Senate debates

Thursday, 4 February 2021

Questions without Notice: Take Note of Answers

Tourism Industry

3:22 pm

Photo of Tony SheldonTony Sheldon (NSW, Australian Labor Party) Share this | Hansard source

Well, what interesting comments on taking note! If we look at the response from Minister Birmingham, representing the Prime Minister, clearly we have the situation in Australia where there is no aviation plan. Not at any stage, nor in question time, has the Deputy Prime Minister or the Prime Minister answered with a plan to make sure that we keep people connected with jobs in the aviation industry. This is a critical industry for our economic future and a critical industry right now.

We have heard comments from many sides of this parliament and this Senate about the necessity of ensuring that we keep the tourism industry well serviced. That includes the universities, and I include business generally, and I include the mining industry. Servicing the bloodlines and the veins of those industries is the aviation industry. We have to make sure that we have a plan to keep people connected with those critical jobs that require experience and capacity.

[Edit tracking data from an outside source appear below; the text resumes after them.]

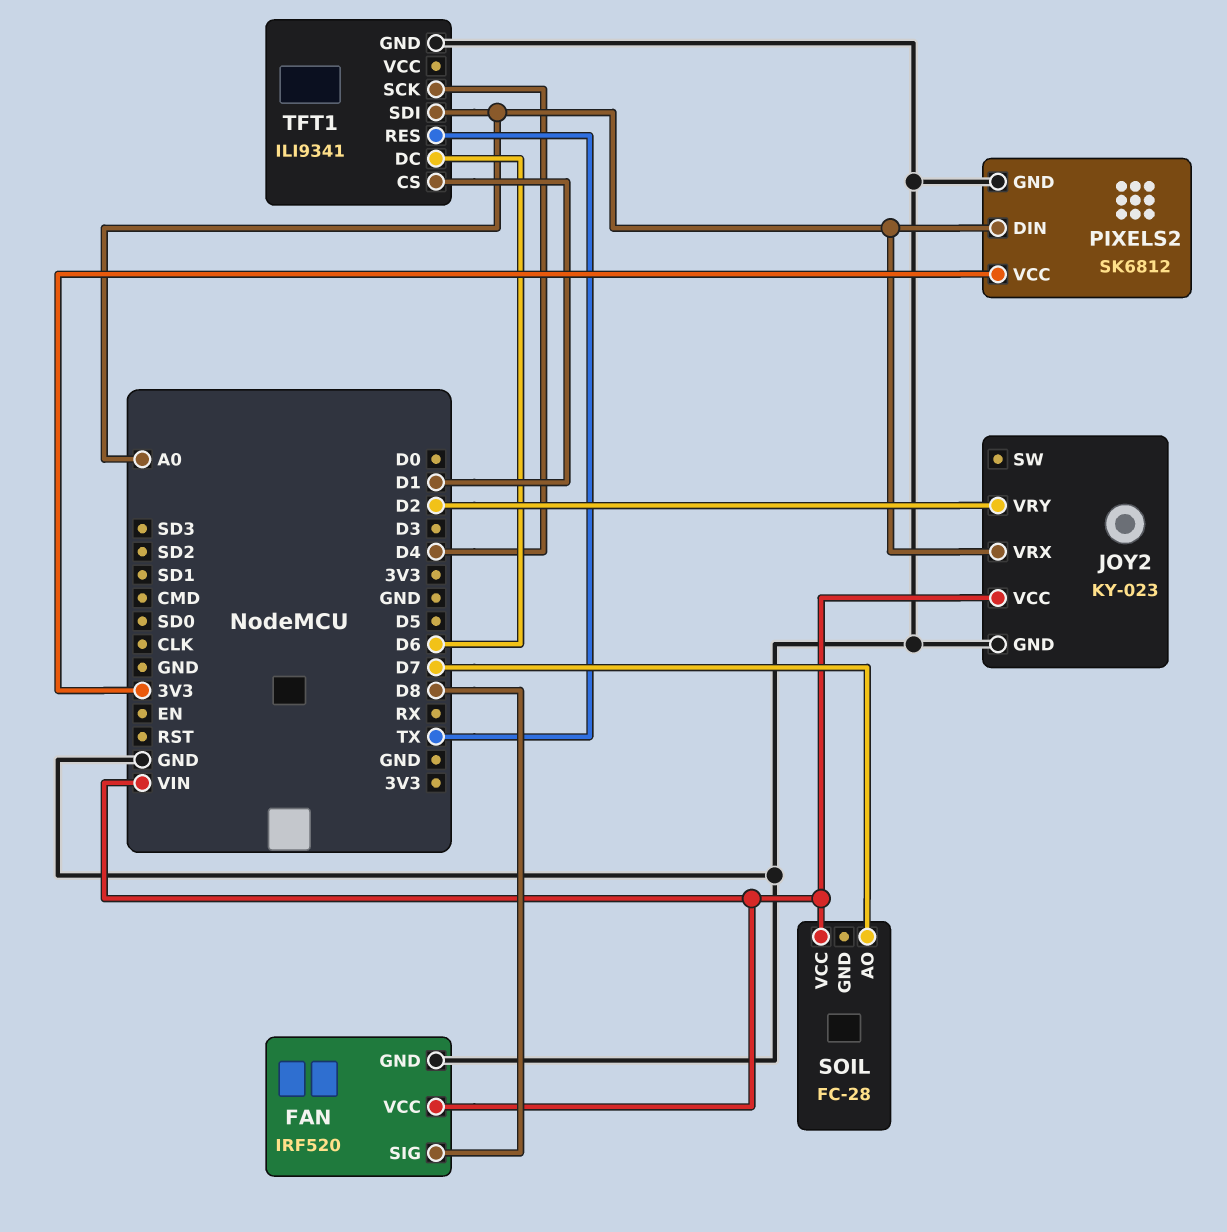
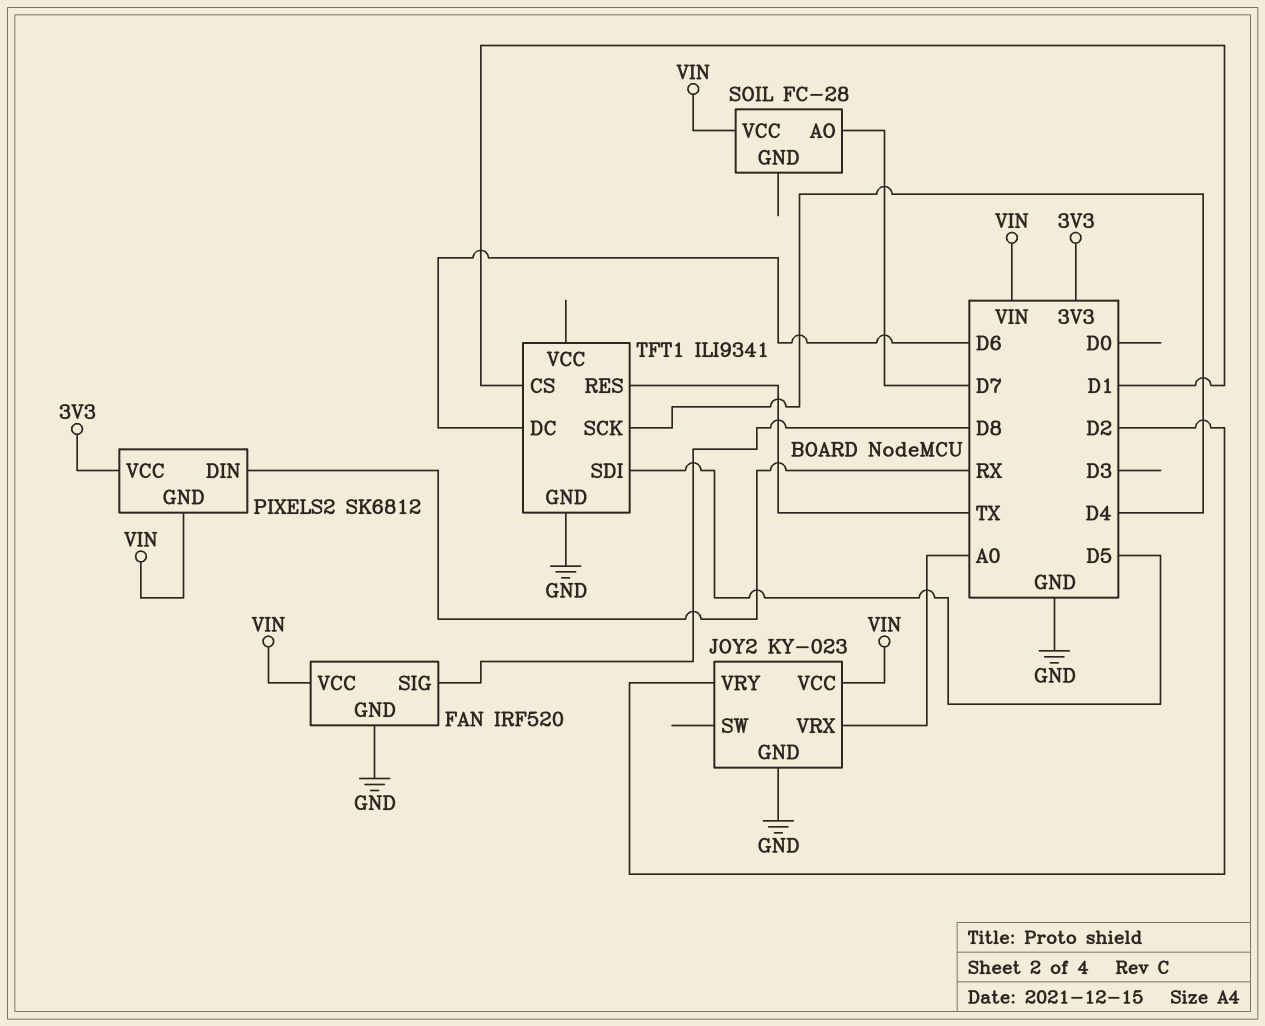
PIXELS2 pin DIN: A0 -> RX
PIXELS2 pin GND: GND -> VIN
TFT1 pin SDI: A0 -> D5

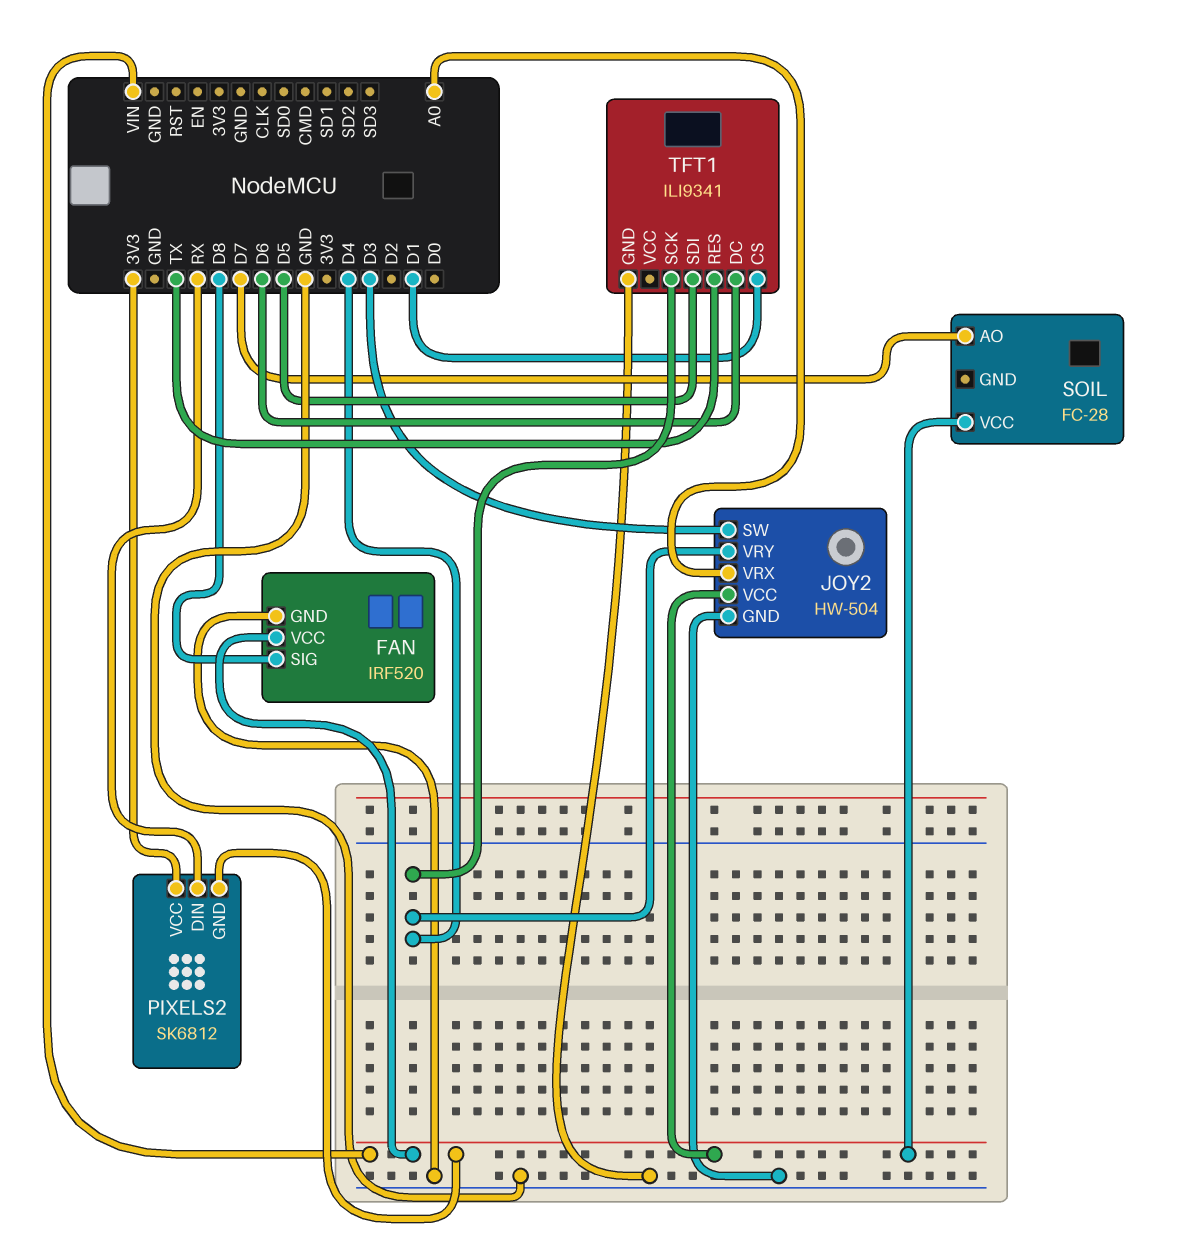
JOY2: KY-023 -> HW-504
JOY2 pin SW: none -> D3
JOY2 pin VRY: D2 -> D4

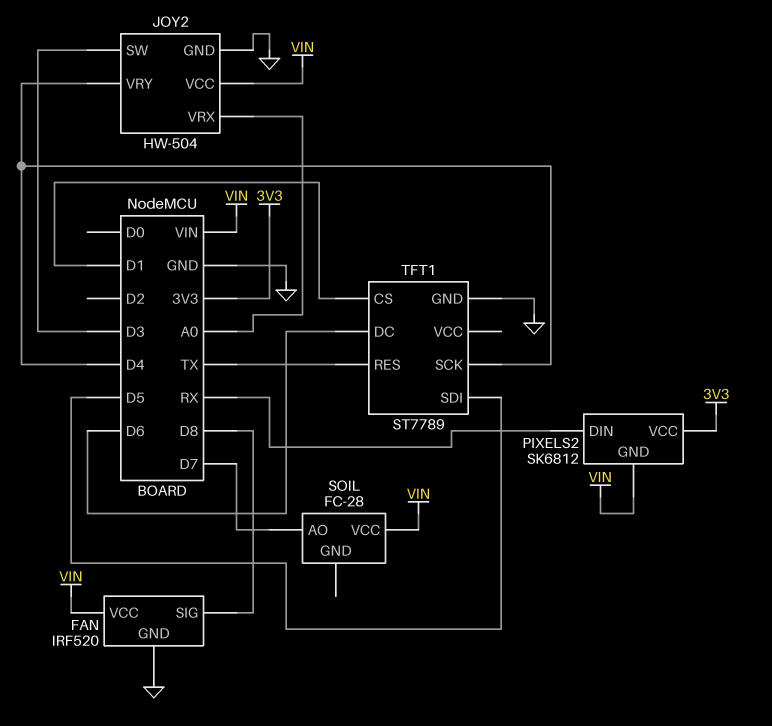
TFT1: ILI9341 -> ST7789

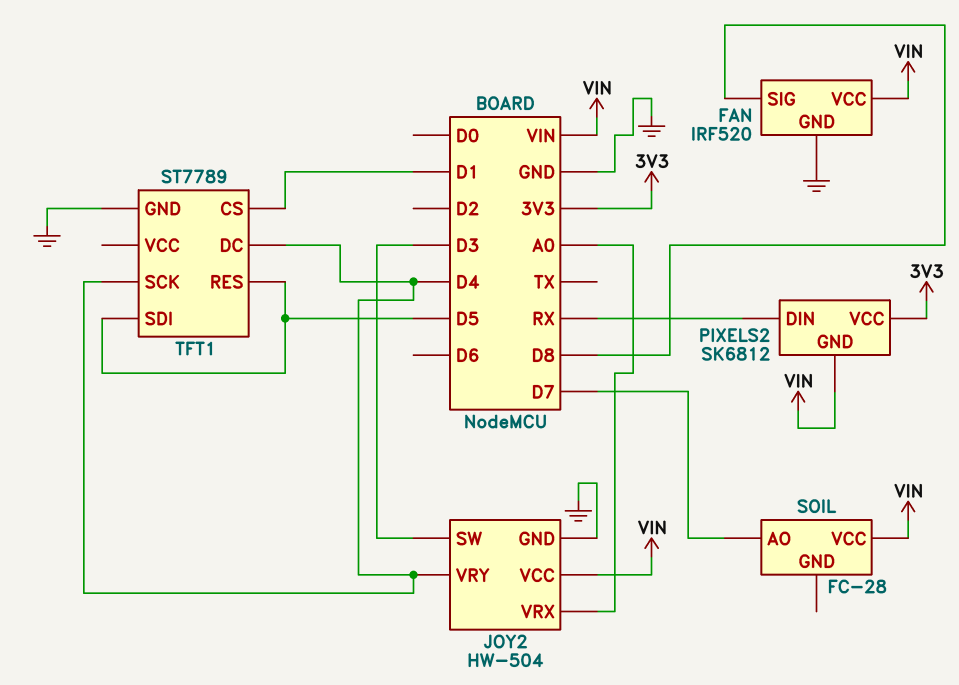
TFT1 pin DC: D6 -> D4
TFT1 pin RES: TX -> D5

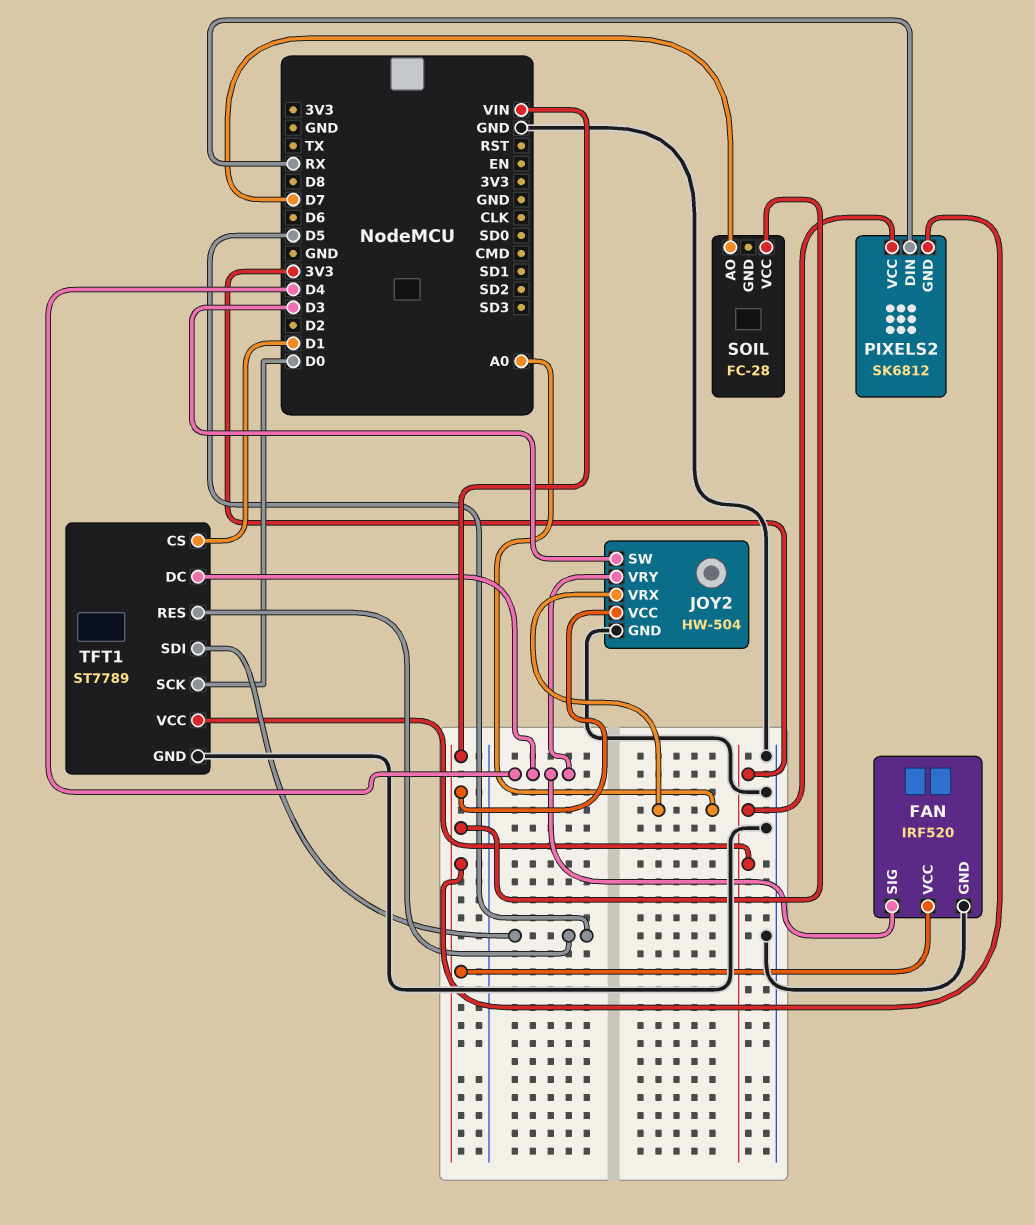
FAN pin SIG: D8 -> D4
TFT1 pin SCK: D4 -> D0
TFT1 pin VCC: none -> 3V3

The government says, 'Well, that's okay. Just trust us. We've done such a good job so far.' But go to the million casual workers who were excluded from JobKeeper and go to the 30,000 university professionals who have been lost—the brains of our future and the capacity to build strength. They train engineers in aviation and skill people in the very important industries that make this country tick. We clearly have a government which makes so much about making an announcement but is so little about substance. It hasn't thought about who is going to staff the planes, who is going to clean the planes, who is going to pack the planes, who is going to maintain the planes, who is going to direct those planes and who is going to book the planes. Quite clearly, from comments made by industry, unions and commentators, this industry is in dire straits, yet this government puts its head in the sand.

James Goodwin of the Australian Airports Association said, at an aviation hearing last week:

… it's clear that the government needs to formulate a plan for Australia's aviation industry over the next six to 12 months and beyond, both domestically and internationally. Our sector has doubled down at every turn and executed everything asked of them, but this is coming at significant and unsustainable costs.

He went on to say:

I would use this opportunity to make is that this is in an important time for the government to reconsider extending its support for the aviation sector. This is a whole-of-government situation. Airports and aviation affect the entire community and the entire economy. There are so many flow-on benefits from having a viable aviation network. …But I would certainly call for JobKeeper to be extended, certainly for another six months, for people within the aviation sector.

That is from industry, the people who know. Common sense tells you that when you have an industry that doesn't keep connected, experienced and knowledgeable workers, there is a consequence. There's a consequence for all Australians, and of course a consequence for those many thousands of workers in the aviation industry. In this aviation industry, the hundreds of hours that have already been lost come at a great cost of experience and knowledge. And that cost has come as a result of direct decisions by this government in its failure to turn around and act.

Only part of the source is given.